Since fatigue was significantly associated with both subjectively reported and objectively measured sleep (Liu et al., 2012), in order to test if the association between sleep and inflammation was driven by fatigue, or the association between fatigue and inflammation was driven by sleep, the above mixed models were repeated with controlling for total MFSI-SF scores in both subjective and objective sleep-related models, and controlling for total PSQI scores in fatigue-related models. Results show that except the disappearance of the significant relationship between PSQI and IL-6 (p=0.3 instead of p=0.02), other significant relationships between PSQI and IL-1RA (p=0.009 instead of p=0.03), between TWT and CRP (p=0.008 instead of p=0.01), and between MFSI-SF and IL-6 (p=0.008 instead of p=0.002) still remained, suggesting that except the relationship between subjective sleep and IL-6, the majority relationships between sleep and inflammation were not driven by fatigue, or vice versa.

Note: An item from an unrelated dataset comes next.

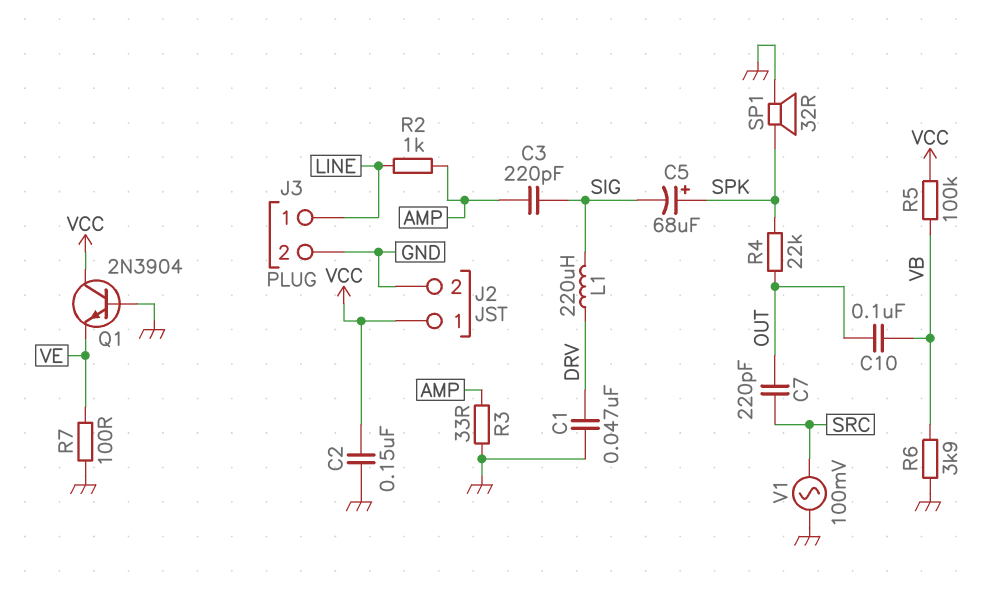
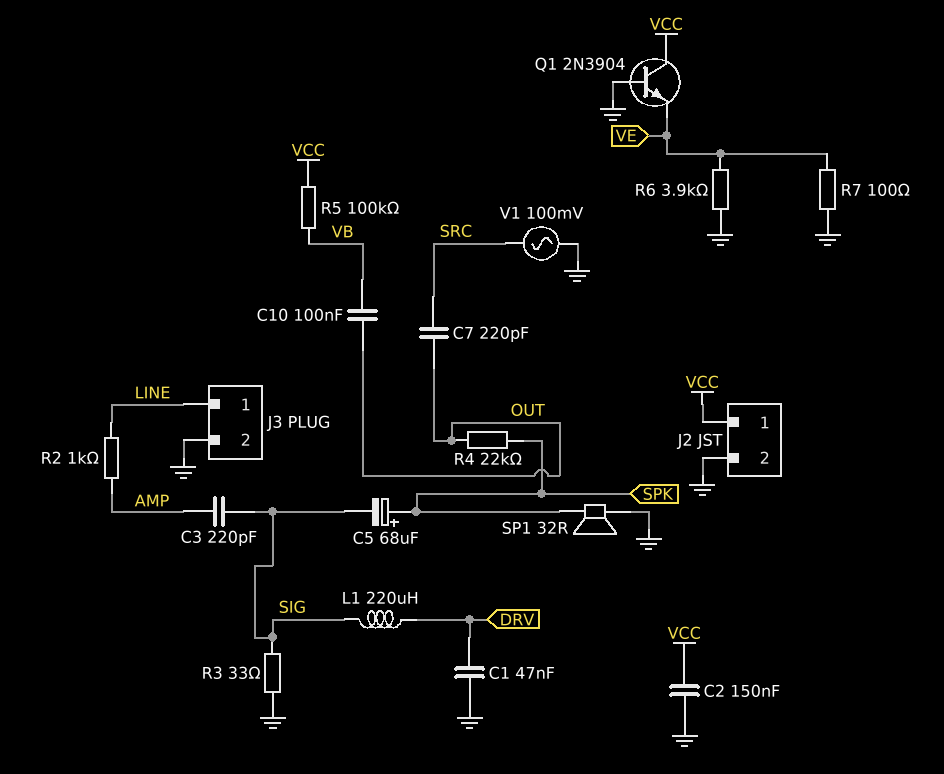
R3: 33 (AMP, GND) -> 33 (GND, SIG)
R6: 3.9k (GND, VB) -> 3.9k (GND, VE)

There were no significant associations between changes in fatigue or sleep quality and changes in CRP, or between TST and NAPTIME and any of the inflammatory markers as determined by the mixed models, even after controlling fatigue for sleep or controlling sleep for fatigue.
4. Discussion
This longitudinal study evaluated the relationship between fatigue and sleep parameters and peripheral inflammatory biomarkers in women with breast cancer undergoing chemotherapy. The results showed that during chemotherapy, fatigue was worse than pre-chemotherapy while sleep quality remained poor both before and during chemotherapy. Changes in fatigue and reports of sleep quality were significantly associated with changes of circulating levels of IL-6, and this relationship between sleep quality and IL-6 was likely driven by fatigue. Changes in reports of sleep quality were also significantly associated with changes of circulating levels of IL-1RA. The only objective measure of sleep associated with a biomarker was changes in total wake time at night, which was associated with changes in CRP. To our knowledge, this is the first study to report a longitudinal relationship between both fatigue and sleep parameters and inflammation in breast cancer patients.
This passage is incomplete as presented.